Ich dachte mir ein multi-client system aufzubauen 8also Server erledigt Rechenaufgaben) um manipulierten Clients vorzubeugen.

Mom ist es noch sehr offen, was aus dem Spiel wird, ob nun nur Singleplayer (sehr unwarscheinlich, aber wenn das mit der Netzwerkanbindung nicht klappt, dann halt so) oder eher wie Diablo (also kleine Gruppen gegeneinander und zusammen) oder sogar online RPG (wie Ultima Online, wobei ich letzeres bevorzugen würde) 

Deshalb ist die Performance äußerst wichtig. Wie du siehst werden nicht 2 sondern 200 PC möglicherweise beteligt sein. 

Falls du noch ein paar gute Tips hast (anscheinend hast du dich damit schoneinmal beschäftigt), dann wären wir dir sehr dankbar!

Gruesse

..ooOOipOOoo..


----------



## Thomas Kuse (19. November 2001)

also ich hab eigentlich noch nie das programmieren von spielen bevorzugt, die als ausschlaggebendes element die grafik besitzen!

bin eher ein logischer programmierer und interessier mich zum beispiel auch für netzwerk-programme!

womit proggt ihr euer game? mit borland oder mit visual?
in borland könnte ich euch eingige funktionen anbieten (nich heute..muss erst rausssuchen) aber mit visual kennt sich holy besser aus!

ich denke mal ihr solltet klein anfangen mit netzwerk-funktionen!

es gibt zwar die netten net-libraries, aber winsock oder ähnliches tuts ja erstmal auch!


----------



## ..ooOOipOOoo.. (20. November 2001)

Hoi!

1. ich selbst programmiere nicht aktiv. 
2. Schreibt er's nicht in C++ sondern in Delphi.

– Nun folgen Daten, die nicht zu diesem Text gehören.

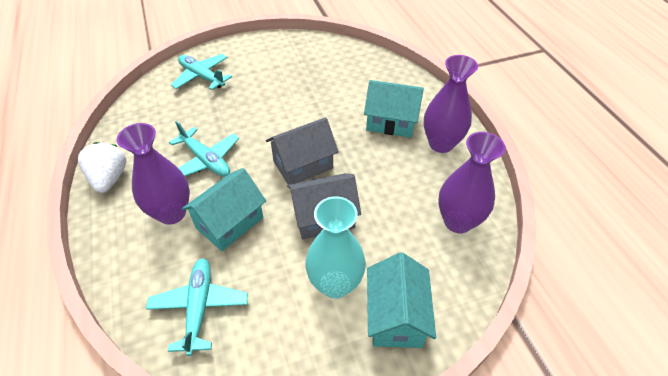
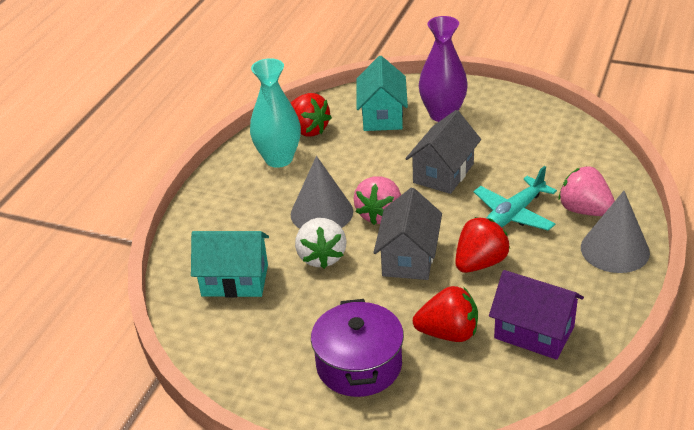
grey cone: 0 -> 2
pink strawberry: 0 -> 2
purple house: 0 -> 1
purple pot: 0 -> 1
purple vase: 3 -> 1
red strawberry: 0 -> 3
turquoise house: 3 -> 2
turquoise plane: 3 -> 1

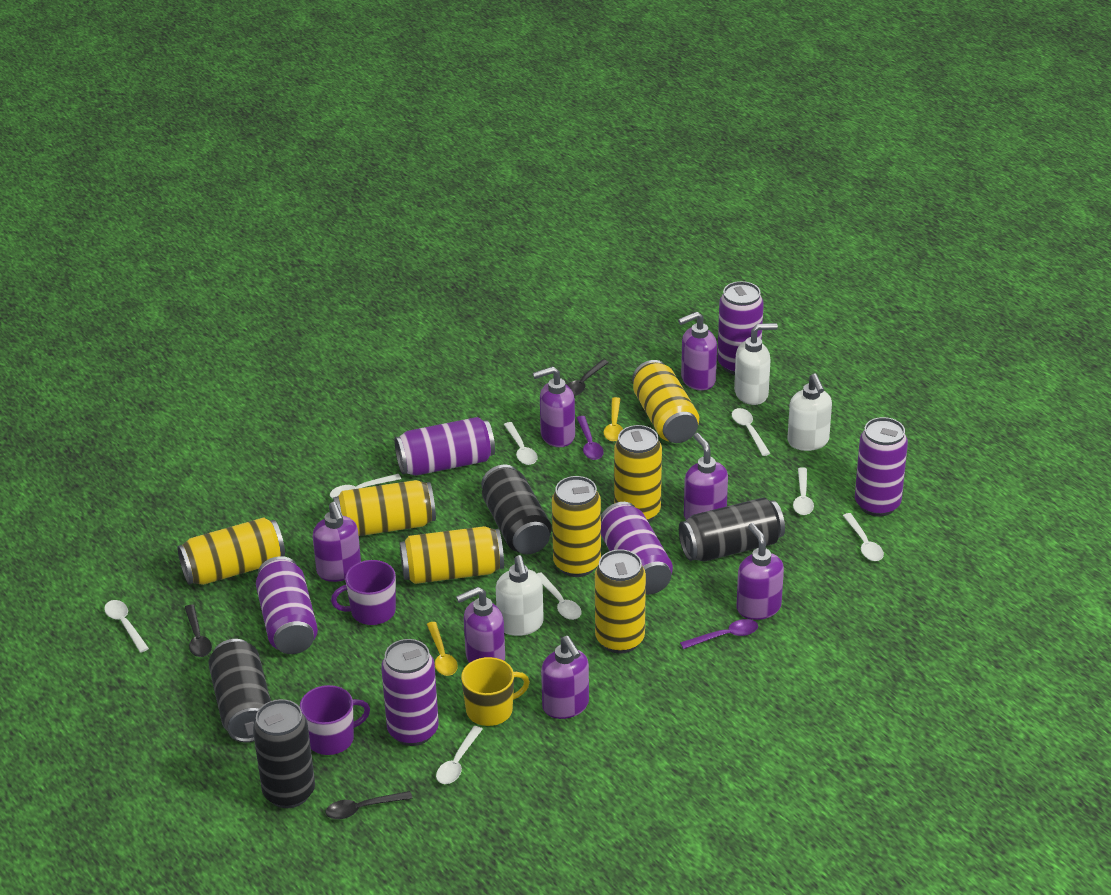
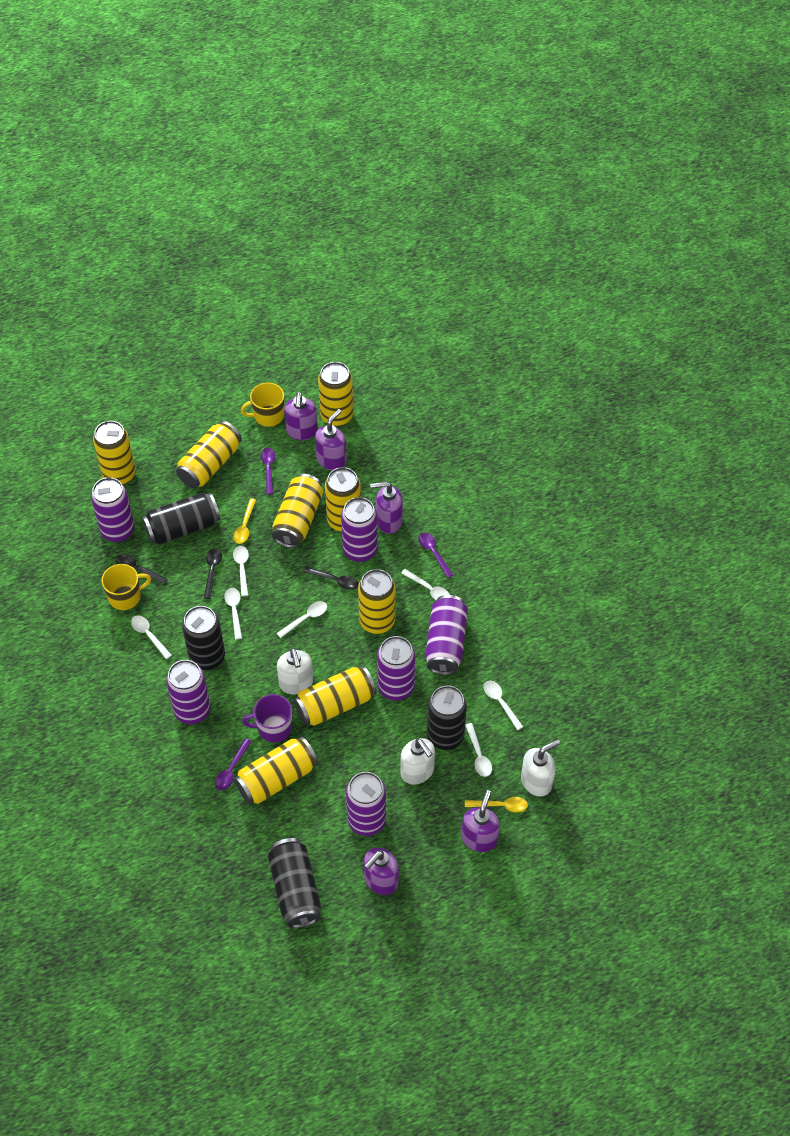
purple mug: 2 -> 1
purple soap dispenser: 7 -> 5
purple spoon: 2 -> 3
white spoon: 8 -> 7
yellow can: 7 -> 8
yellow mug: 1 -> 2

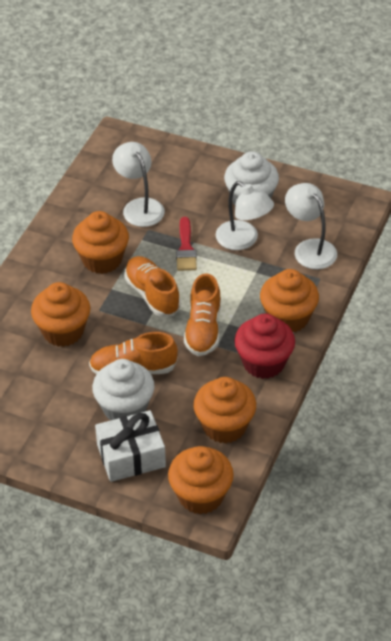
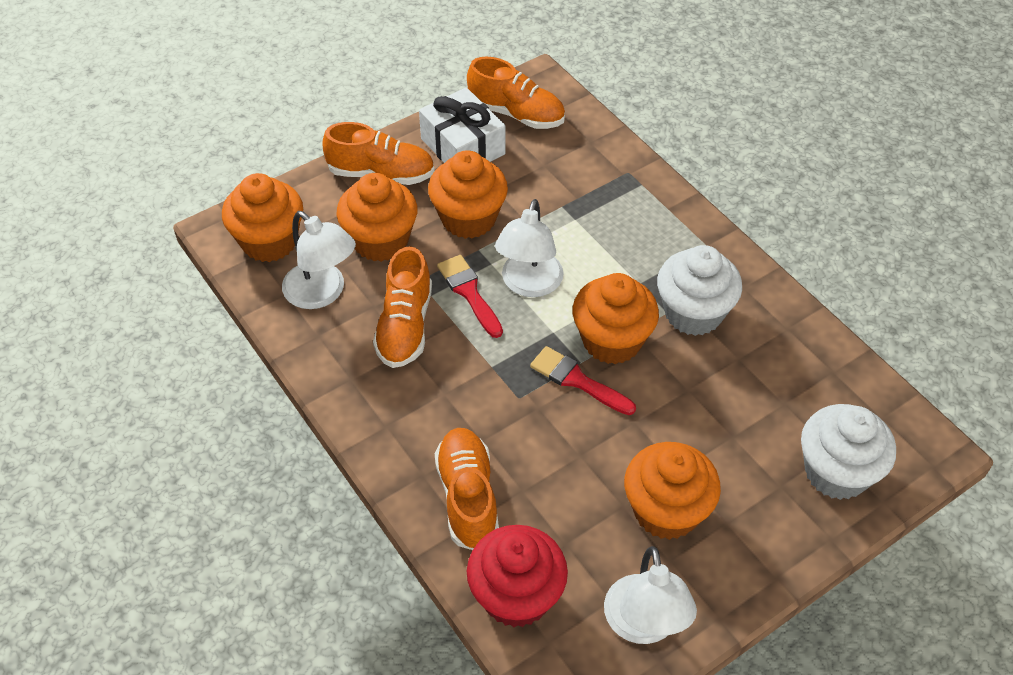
orange shoe: 3 -> 4
red brush: 1 -> 2

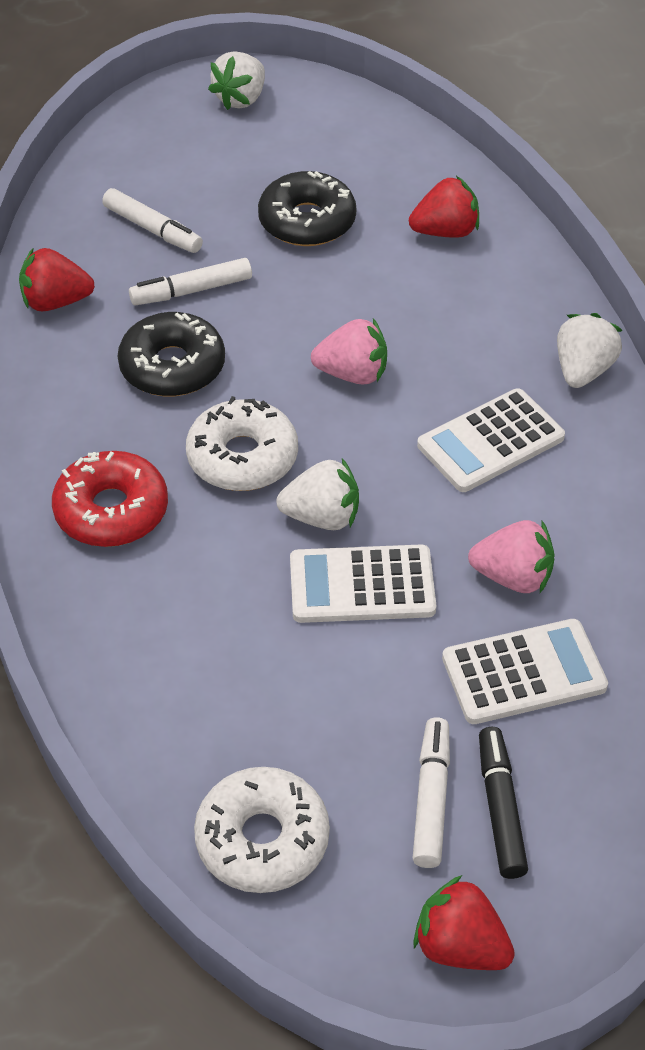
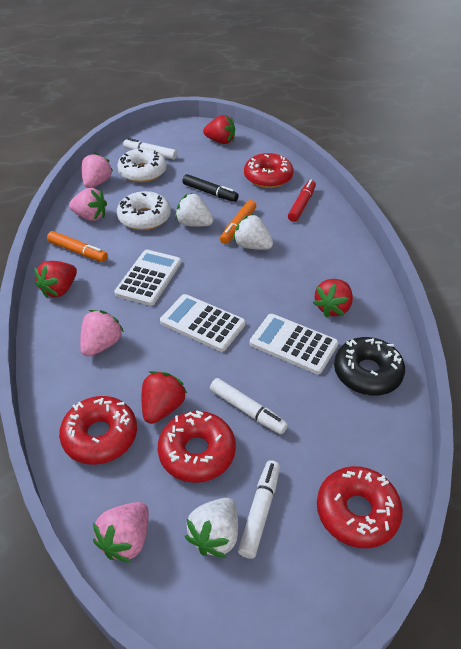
black donut: 2 -> 1
orange marker: 0 -> 2
pink strawberry: 2 -> 4
red donut: 1 -> 4
red marker: 0 -> 1
red strawberry: 3 -> 4

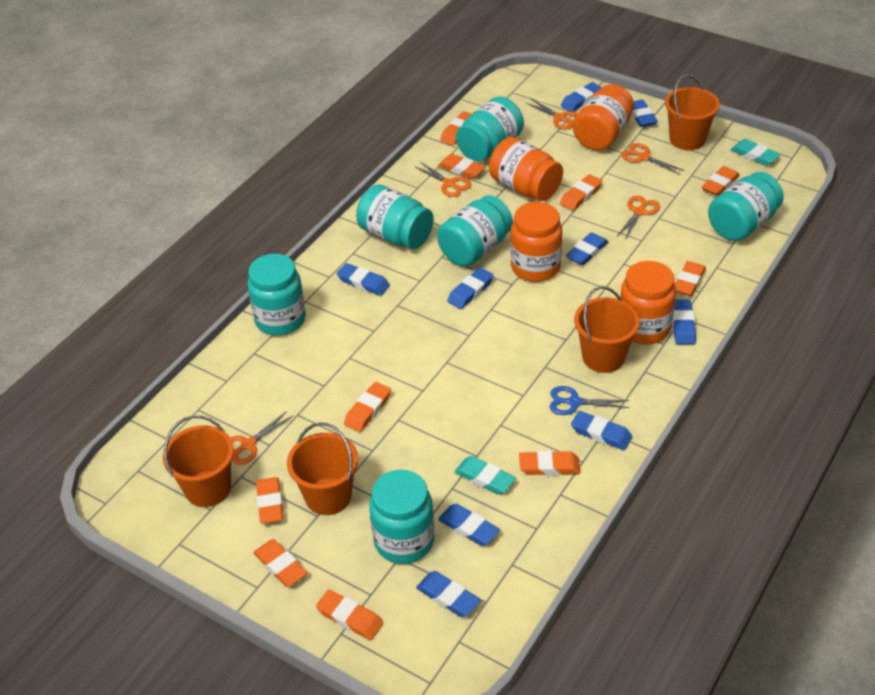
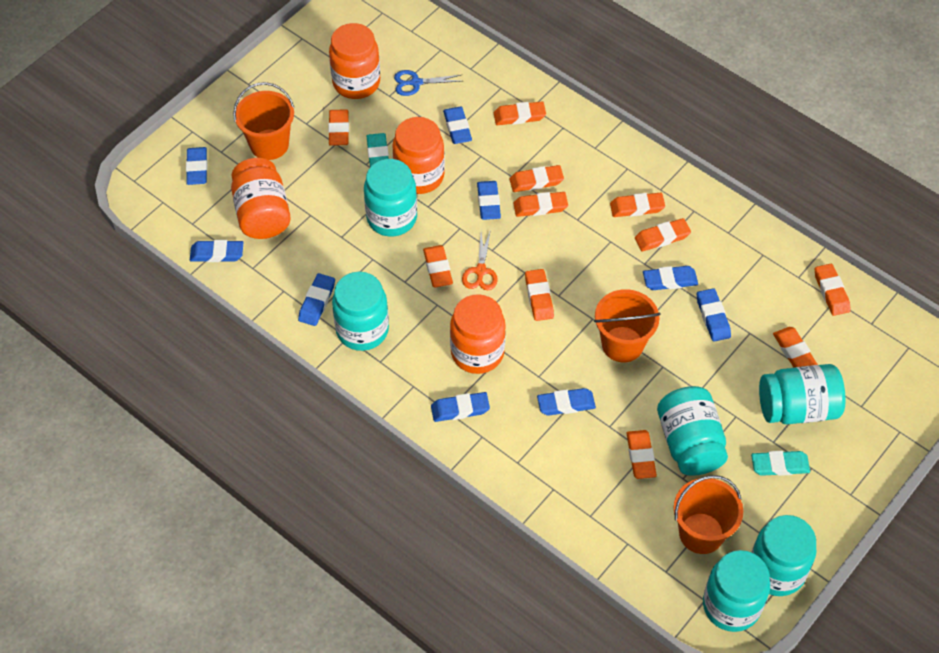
orange bucket: 4 -> 3
orange eraser: 10 -> 11
orange scissors: 5 -> 1

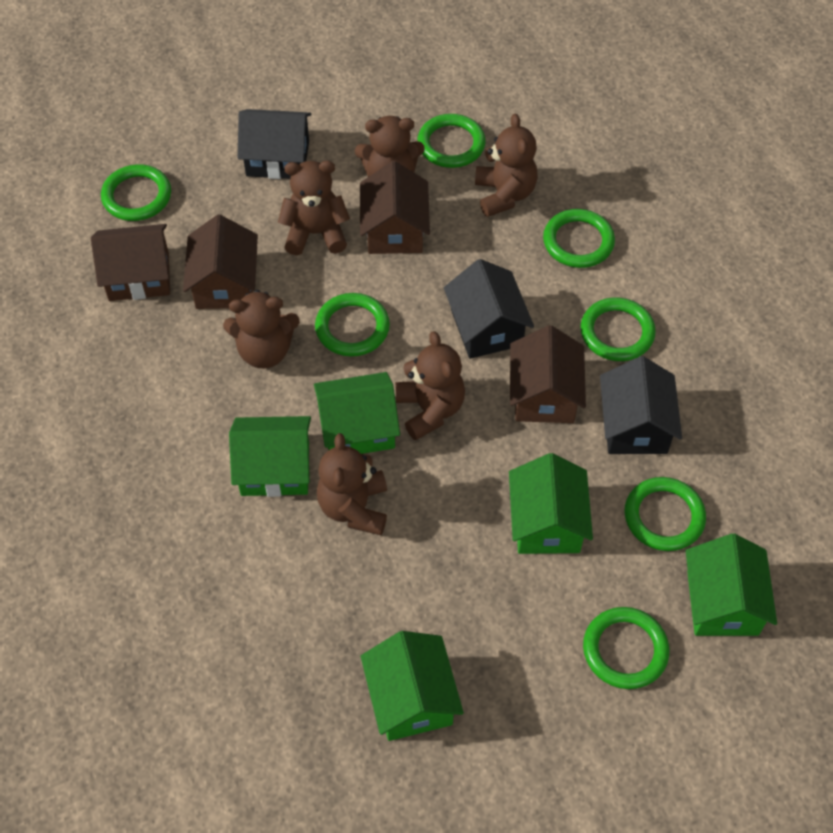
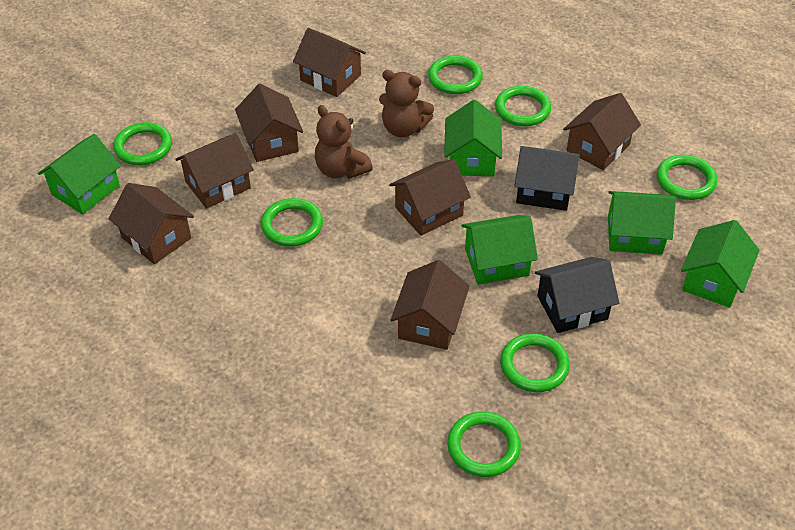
black house: 3 -> 2
brown house: 4 -> 7
brown teddy bear: 6 -> 2

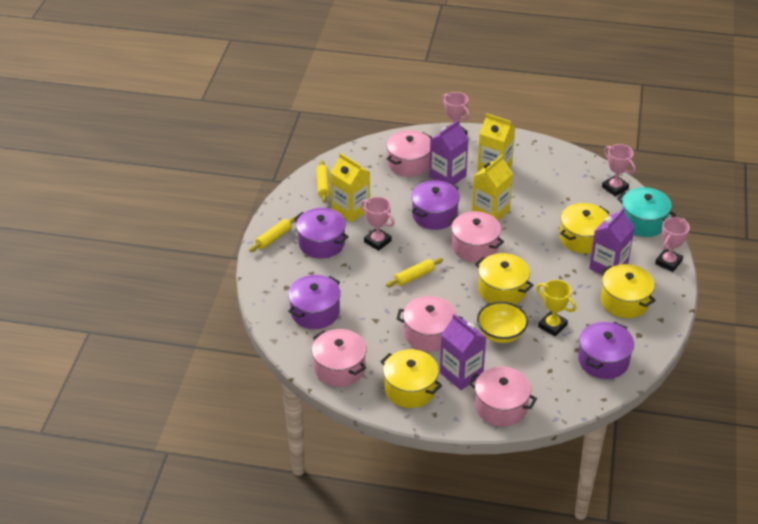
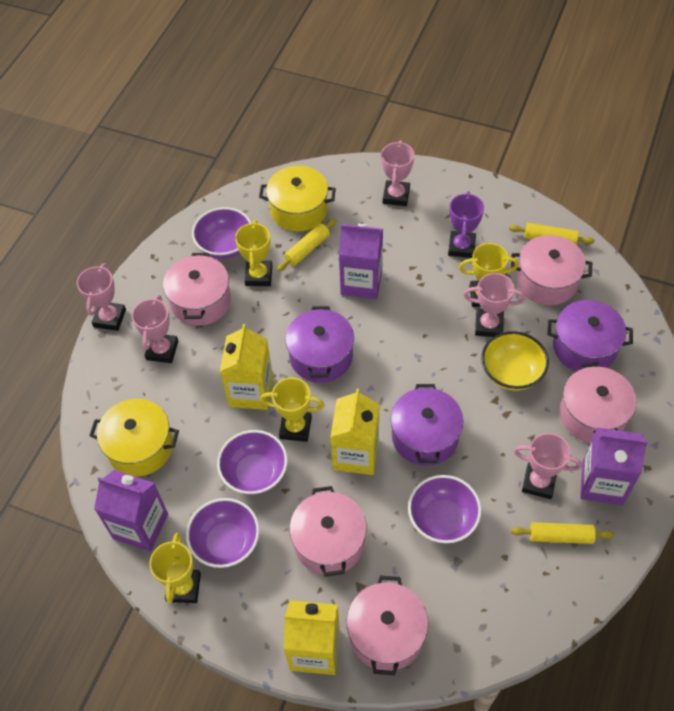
pink trophy: 4 -> 5
purple bowl: 0 -> 4
purple pot: 4 -> 3
purple trophy: 0 -> 1
turquoise pot: 1 -> 0
yellow pot: 4 -> 2
yellow trophy: 1 -> 4

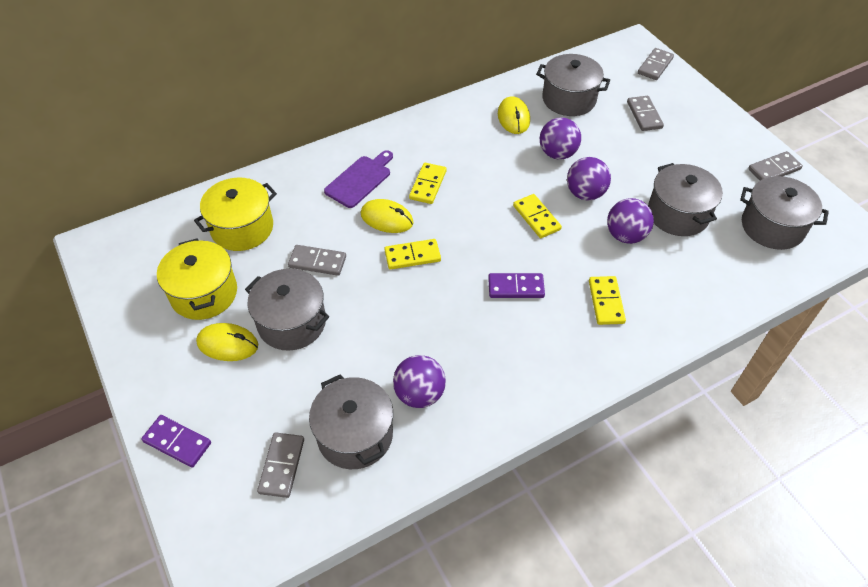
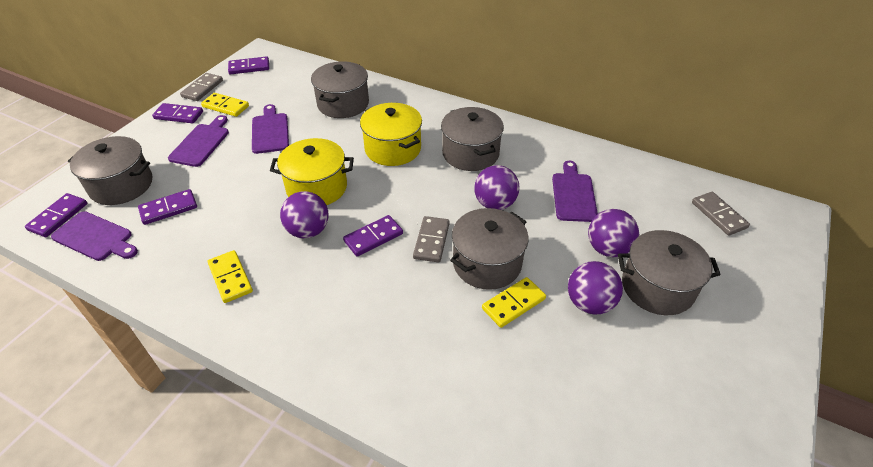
grey domino: 5 -> 3
purple cutting board: 1 -> 4
purple domino: 2 -> 5
yellow domino: 4 -> 3
yellow mouse: 3 -> 0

Es ging ja auch nur ums Prinzip, nicht um spezifischen Code. Netzwerkprogramme zu coden st kein Prob, es ging ja nur darum wie am besten so komplexe Datenstrukturen zu erschachteln und zu verschicken sind.

Danke erstmal für deine Bemühungen.

Gruesse

..ooOOipOOoo..


----------



## Kimble (12. Februar 2002)

*re*

hui,
Delphi -> is geil!!!
schau mal unter http://www.neobrothers.de die ham ein Spiel auch mit Netzwerk programmiert. Is OpenSource. 
Guck ansonsten mal unter http://www.games-net.de !
dort unter -> Artikel & Infos -> Netzwerkprogrammierung!


----------



## Piesbruhder (4. April 2002)

Es gibt n ziehmlich feines Buch darüber. Da wird als zweites
Beispiel ein MMORPG entwickelt. 
Ich hab es selber net. Es is englisch und sau teuer. Aber laut
Zerbie sehr gut. Mit 70Euro oder so musst du schon rechnen.
Der Autor heißt Todd Barron oder so ähnlich.

http://www.amazon.de/exec/obidos/ASIN/0761532986/ref=pd_sim_dp/028-6971102-9568512

hoffe ich konnte dir helfen. Also ich kauf mir das Buch bald!


----------



## Kimble (4. April 2002)

das Buch kann ich nur empfehlen!!!
Ich habs mir mal von 'nem Freund ausgeliehen, auch wenn's Englisch ist, ist es sehr leicht zu verstehen.
Und über die 77 € guckt man weg, wenn man das Buch gelesen hat!!!!

Am Anfang geht's nochmal um die Grundlagen und später dann um die Netzwerkprogrammierung. Allerdings sollte man sagen, dass es um C++ NICHT Delphi geht!!!
DirectX und Winsock wird alles erklärt!


----------



## ..ooOOipOOoo.. (8. April 2002)

Hoi!

Danke, aber das Buch habe ich mir schon lange gekauft 
Der Thread ist ja auch schon ziehmlich alt 

Und ich muss sagen: Das Buch ist wirklich gut geschrieben, auch wenn es nicht wirklich das hält, was es verspricht. Es vermittelt zwar sehr schön, die Netzwerkprogrammierung in C++ und wie die Windows Socket API funktinoiert und wie man sich derer bedient, dennoch werden viele Detailfragen, die aufkommen, wenn man tatsächlich ein Multiplayerspiel programmieren will nicht wirklich geklärt. Dennoch, das Buch ist seine 100DM (bzw rund 50 €) Wert.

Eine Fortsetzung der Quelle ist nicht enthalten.